American baseball player and manager (born 1964)

Christopher John Cron Sr. (born March 31, 1964) is an American former professional baseball player, manager, and current coach. He played in Major League Baseball (MLB) for the California Angels and Chicago White Sox, and has managed in Minor League Baseball (MiLB). As of 2021, he is the assistant hitting coach for the Athletics.

He is the father of C.J. Cron and Kevin Cron who are also professional baseball players.

==Career==
Drafted by the Atlanta Braves in the second round of the 1984 MLB draft, Cron made his MLB debut with the California Angels on August 15, 1991, and appeared in his final game on October 4, 1992.

During the 1995 season, Cron retired and became manager of the Bristol White Sox, a minor league affiliate of the Chicago White Sox, and has spent several years as a manager in the White Sox farm system.

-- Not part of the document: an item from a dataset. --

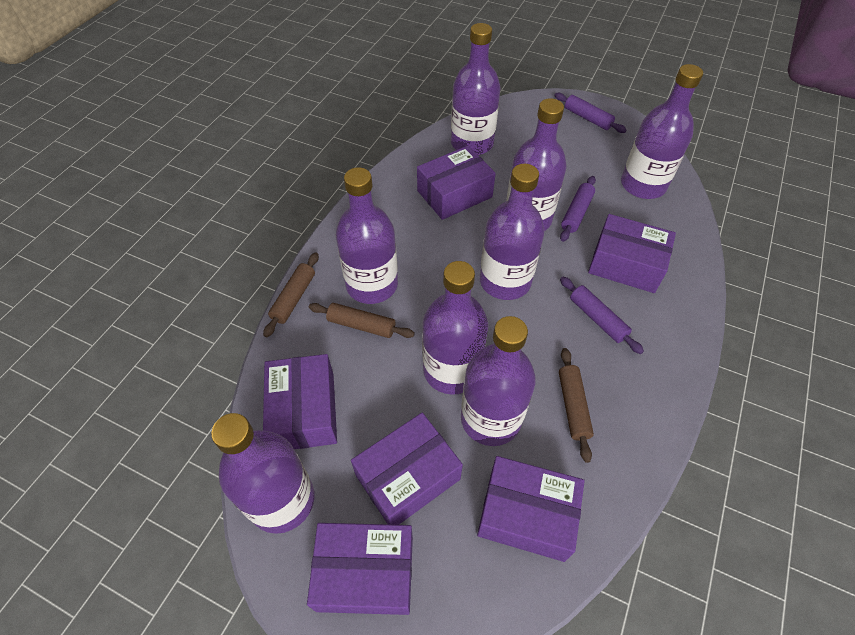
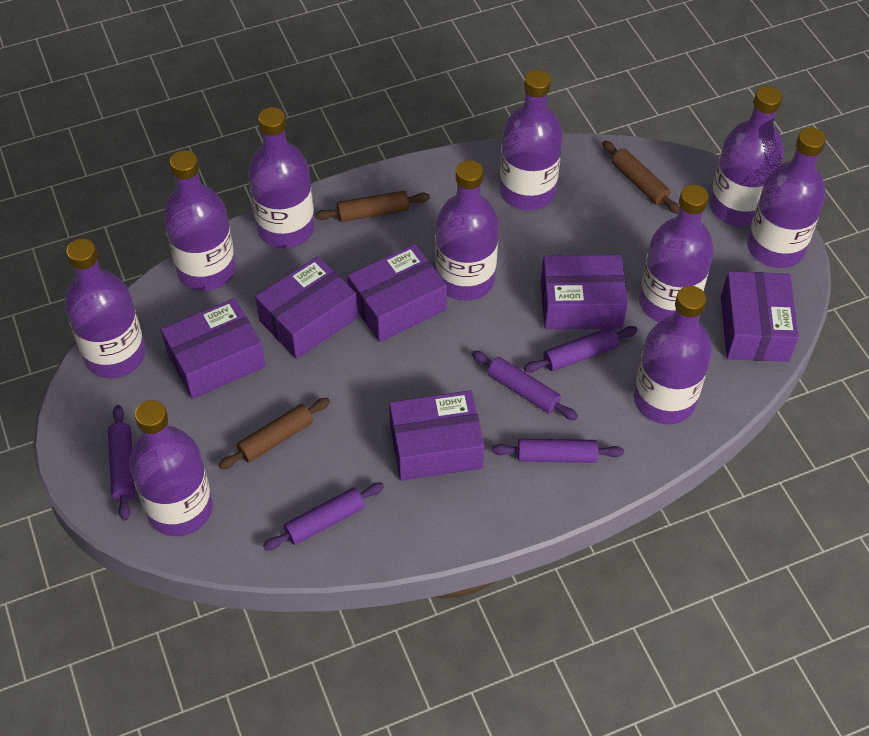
purple bottle: 8 -> 10
purple rolling pin: 3 -> 5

Cron has managed at every level in the minor leagues, starting in 1995. His teams have included: Bristol (1995), Hickory (1996–97), Winston-Salem (1998 and 2005), Birmingham (1999 and 2006), Colorado Springs (2000–02), Great Falls (2003 and 2007–08), and Kannapolis (2004). He served as roving minor league infield coach in 2009. He was the manager of the Great Falls Voyagers in 2010.

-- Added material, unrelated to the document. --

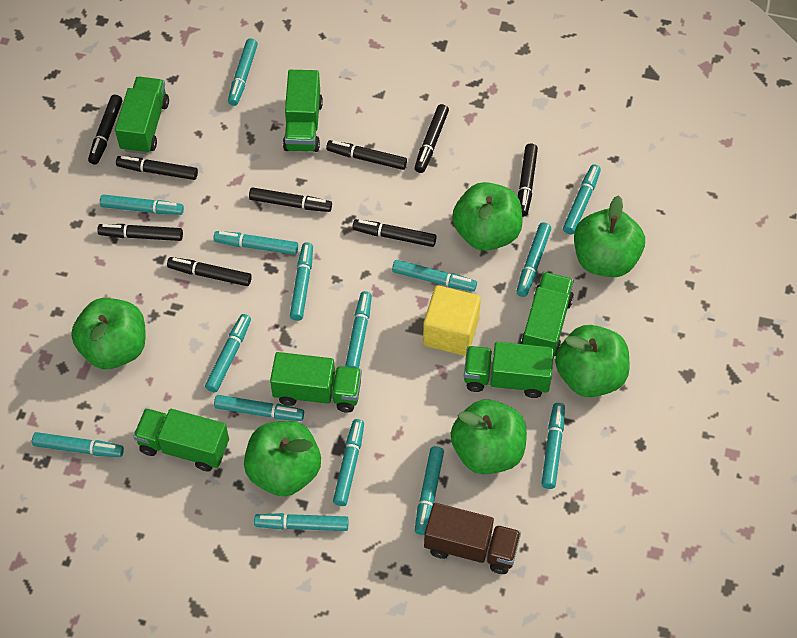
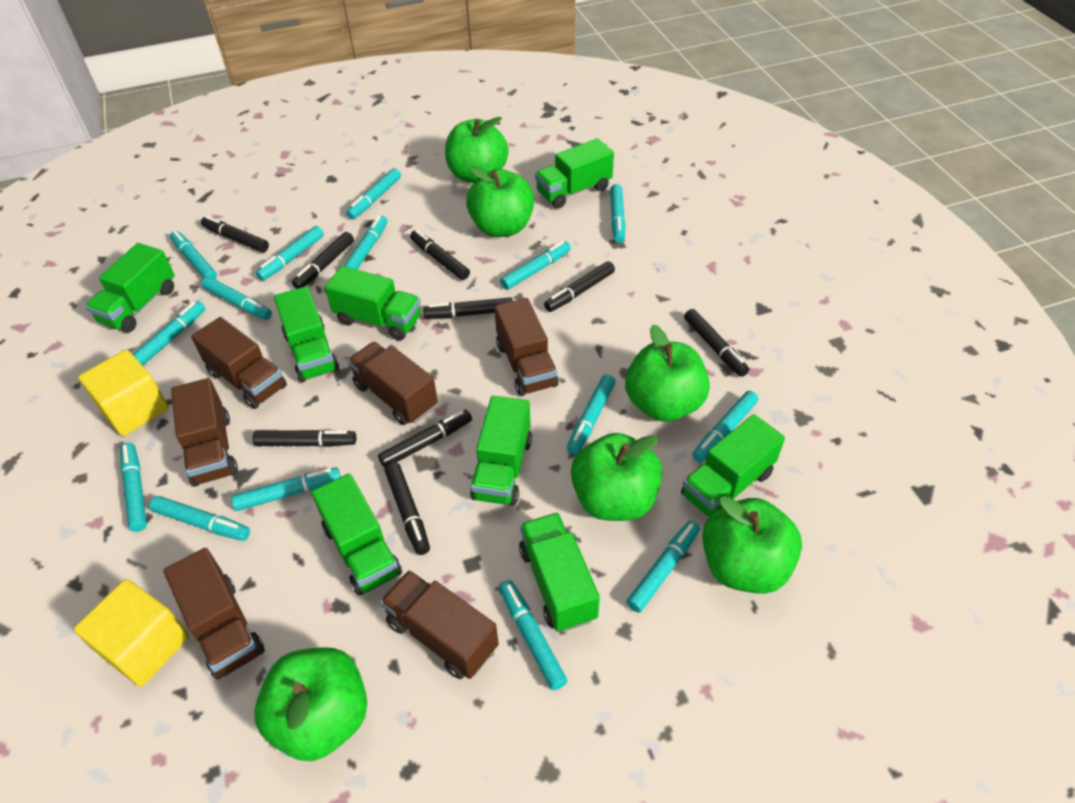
brown truck: 1 -> 6
green truck: 6 -> 8
yellow cube: 1 -> 2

On Monday, December 13, 2010, Cron was named manager of the Erie SeaWolves. In 2013, he was selected as one of several managers for the All-Star Futures Game. In 2019, he was hired as manager of the Reno Aces. He managed his son, Kevin, while he was on the Aces in 2019.

On January 14, 2022, Cron was hired as the assistant hitting coach for the Oakland Athletics.

==Personal==
His sons, C. J. and Kevin Cron, are professional baseball players. He is the cousin of Major League Baseball player Chad Moeller.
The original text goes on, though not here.